No, by any reasonable definition steam engines replaced waterwheels for factories, but they took some time to do it .. any new technology takes some time to adopt, often decades - mills could operate quite successfully with waterwheels but the output was too variable - and the use of wind mills in factories was never common, they were simply too unreliable. However, there would certainly have been some overlap in the technologies, and both waterwheels and windmills would have been used for many decades after for grinding grain and the like.. 

You may want to rethink this desperate defense of wind power in any circumstances.. anyway, that's as far as the discussion on this can go. Leave it with you..    

If you look at the actual evidence windmills were being built for about 140 years after the roll out of steam engines (early 1800's).
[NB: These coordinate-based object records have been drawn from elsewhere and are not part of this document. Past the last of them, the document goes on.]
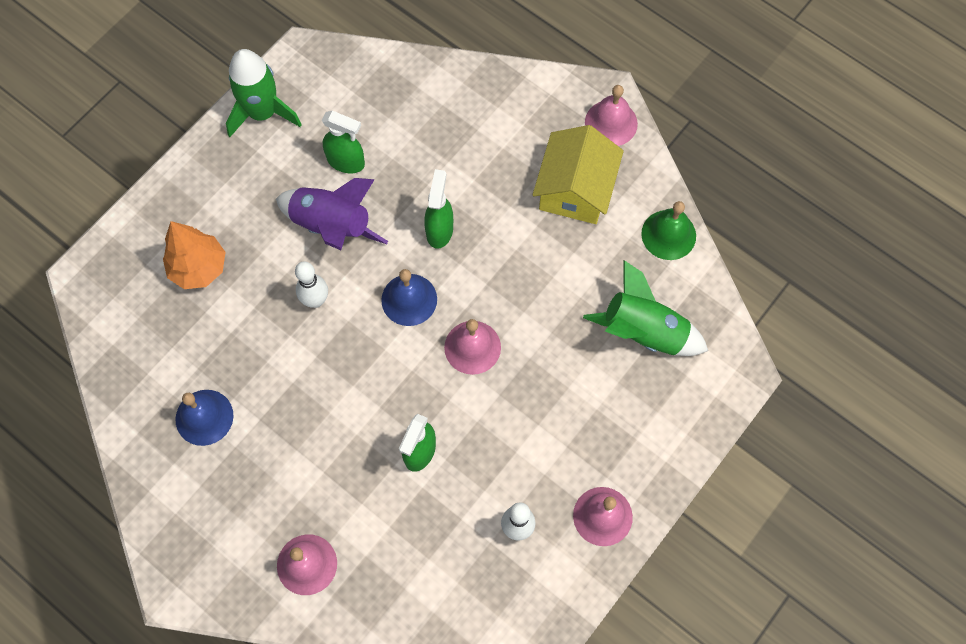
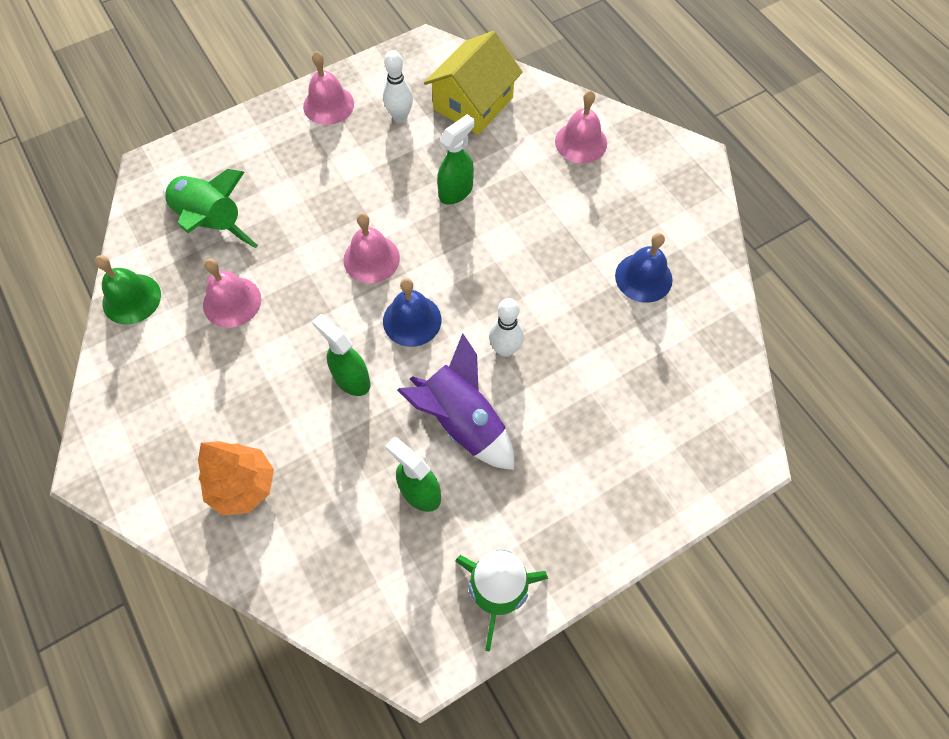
camera: 160 degrees left, 5 degrees down
(199, 268) = (618, 423): orange tree -> orange tree (243, 486)
(439, 230) = (351, 379): green spray bottle -> green spray bottle turned 105 degrees clockwise
(575, 189) = (192, 374): yellow house -> yellow house (473, 103)
(611, 123) = (110, 435): pink bell -> pink bell (232, 302)

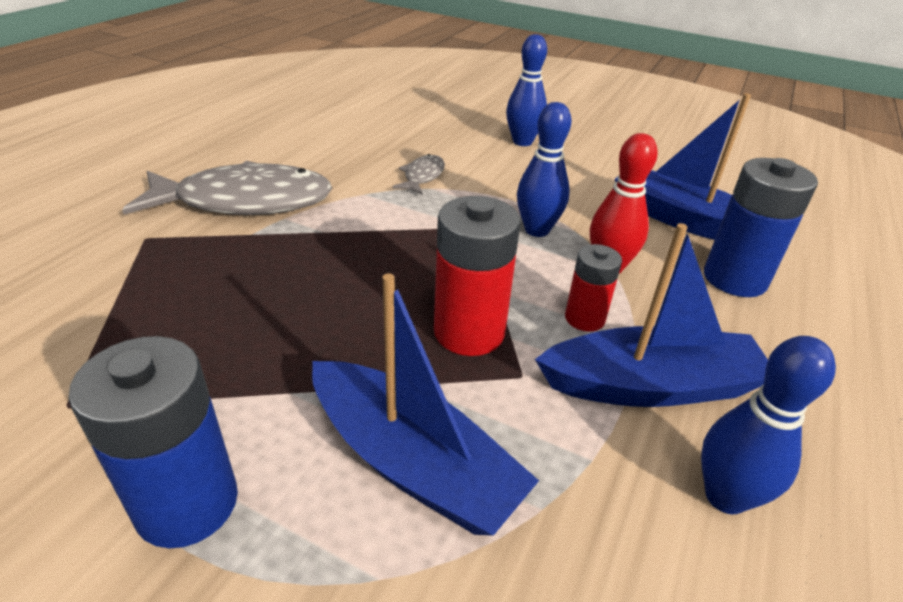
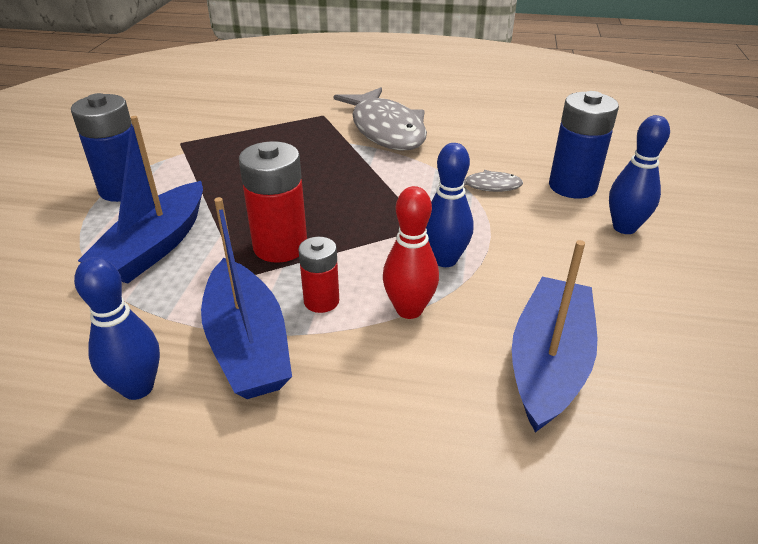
camera: 75 degrees right, 0 degrees up
(734, 279) = (444, 407): blue battery -> blue battery (572, 186)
While acknowledging the drawbacks of intermittency a particular appeal for energy poor countries like the Netherlands was that this was a freely available and fairly ubiquitous energy resource. Similar arguments can be made today for why many countries see the benefit of wind / solar. 

Far from the arrival of steam meaning everyone dropped wind and water, coal effectively permitted the expansion of industrial activities. The wind and Hydro resources would have been utilised until the end of their functional lives. While I would accept that in coal rich countries at the time (such as the UK) the takeover of coal would have been more rapid the availability of wind and water resources in energy poor countries would have been far more favourable. 

A few extracts to help you below.

The grinding of grain remained the most important use of windmills - as late as 1900, the entire wheat harvest of Northern Europe was ground by windmills in the Netherlands

 The highest tower mill ever constructed was made entirely out of wood. It was standing in the Netherlands and was constructed in 1899 ("De Hoop" or "The Hope" in Prinsenhagen, now the city of Breda). It stood 38 metres (125 ft) tall, with sails around 27 metres (88.5 ft) in diameter. The cap and sails were removed in 1929 but the tower is still there.

The two Dutch windmills with the largest sail diameter are standing in the Golden Gate Park in San Francisco, built between 1903 and 1905. The largest one, the "Murphy Windmill", stands 29 metres (95 ft) tall with sails 35 metres (114 ft) across. The stocks were cut from one single log - the US had larger trees. But its gearwork is made entirely of cast iron and that shows: the mill pumped up to 150,000 litres (40,000 gallons) of water per day to irrigate the park. 

 

Through the application of aeronautical principles and the use of sheet metal (basically equipping traditional windmills with sails somewhat similar to the blades of modern wind turbines) the maximum power output of a windmill was doubled from 50 to 100 horsepower at the end of the 1920s.

Dekkerwiek wikipedia commonsMore than 70 windmills were equipped with the new "Dekkerized sails" during the following decade. Moreover, improvements in the gearwork slashed energy losses and allowed for windmills to generate much more power at lower wind speeds.

More improvements during the 1930s by Chris van Bussel, Kurt Bilau, G.J. Ten Have, Van Riet, P.L. Fauël (picture right), Sabinin and Yurieff led to a windmill, installed in 1940 and demolished in 1960, with up to two and a half times the power output of windmills with traditional sails: 125 horsepower.